Paternidade socioafetiva: entenda o que é
Ser pai é uma das grandes dádivas da vida.
Não é à toa que muitos homens desejam ser pais apesar da imensa maioria acreditar que é um sonho especialmente das mulheres, em relação à maternidade.
O sonho de constituir uma família e, por sua vez, criar e educar um ser humano desde o nascimento até a fase adulta é muito almejado por diversas pessoas.
Assim, pode-se imaginar que o começo da realização desse sonho aconteça com a gestação, o acompanhamento de todo o desenvolvimento gestacional e, posteriormente, o tão sonhado nascimento do bebê e o registro de nascimento, com a declaração de paternidade para a certidão de nascimento a ser emitida pelo cartório.
É claro que esse cenário não corresponde à história de grande parte das famílias brasileiras.

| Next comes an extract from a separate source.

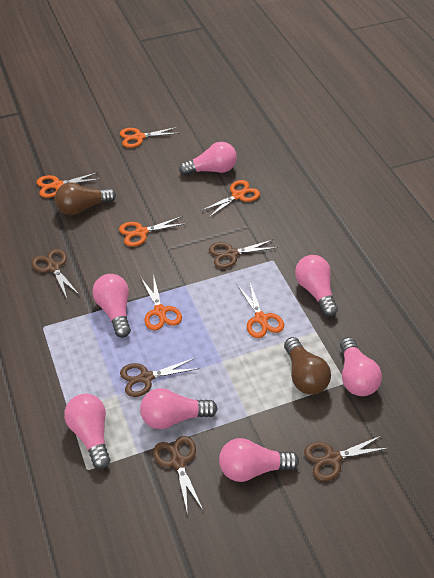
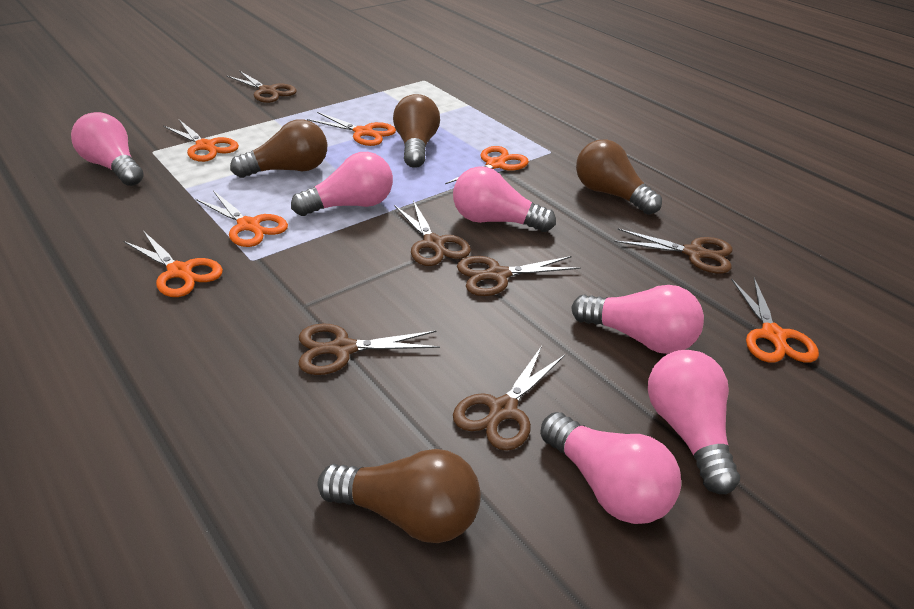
brown light bulb: 2 -> 4
brown scissors: 5 -> 6
pink light bulb: 7 -> 6

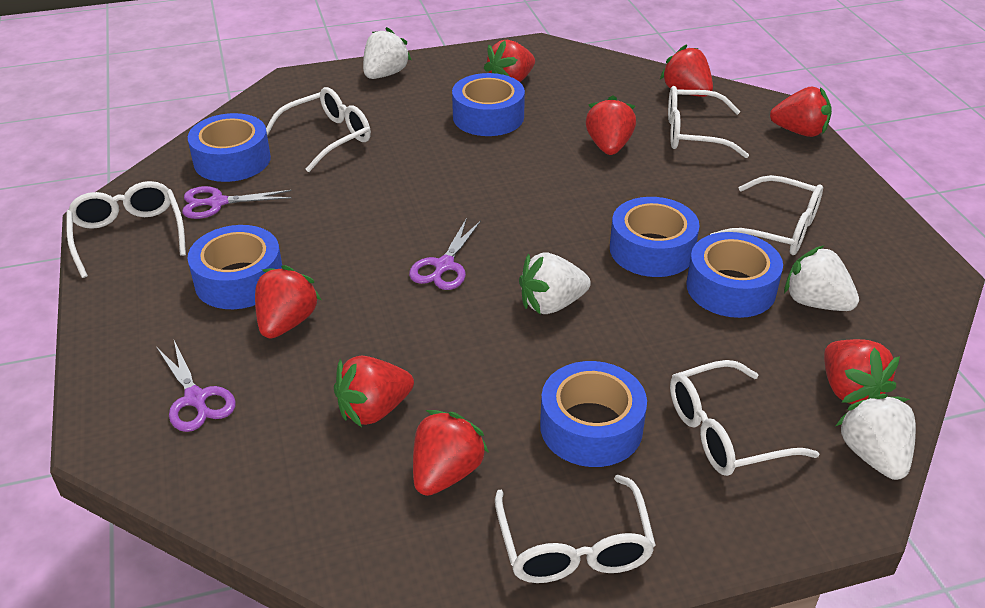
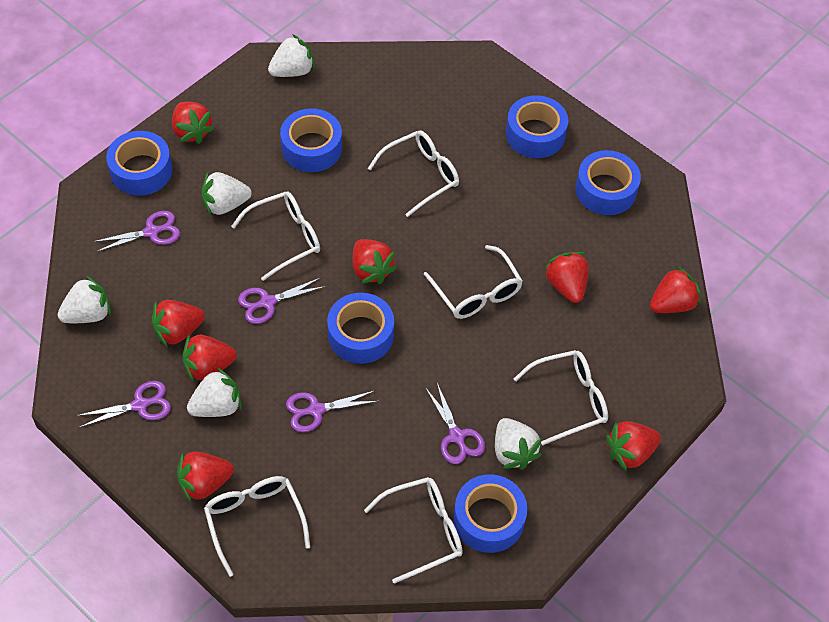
purple scissors: 3 -> 5
white strawberry: 4 -> 5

Como sabemos, aliás, que existem muitas crianças que infelizmente não são registradas pelos pais, restando em seus registros apenas o nome da mãe.
Essa e outras realidades fizeram com que o conceito de família mudasse ao longo da evolução da sociedade e, com isso, se fez necessário o reconhecimento de outros formatos de entidades familiares, dentre elas aquelas que se formaram a partir do vínculo emocional e afetivo desenvolvido entre crianças e seus cuidadores, grande parte das vezes pessoas com as quais a criança não possui qualquer vínculo biológico.
Nesse cenário, surgiu a discussão do reconhecimento da paternidade socioafetiva, exercida, em geral, por padrastos e companheiros das mães. Você sabia disso?
Trata-se de uma ampliação do ordenamento jurídico do conceito de família tradicional, no qual permite uma criança ter um pai, quando não houver registro de paternidade biológico, ou, ainda, ter dois pais, quando há intenção do pai socioafetivo de registrar a criança. Ambas as situações geram direitos e deveres.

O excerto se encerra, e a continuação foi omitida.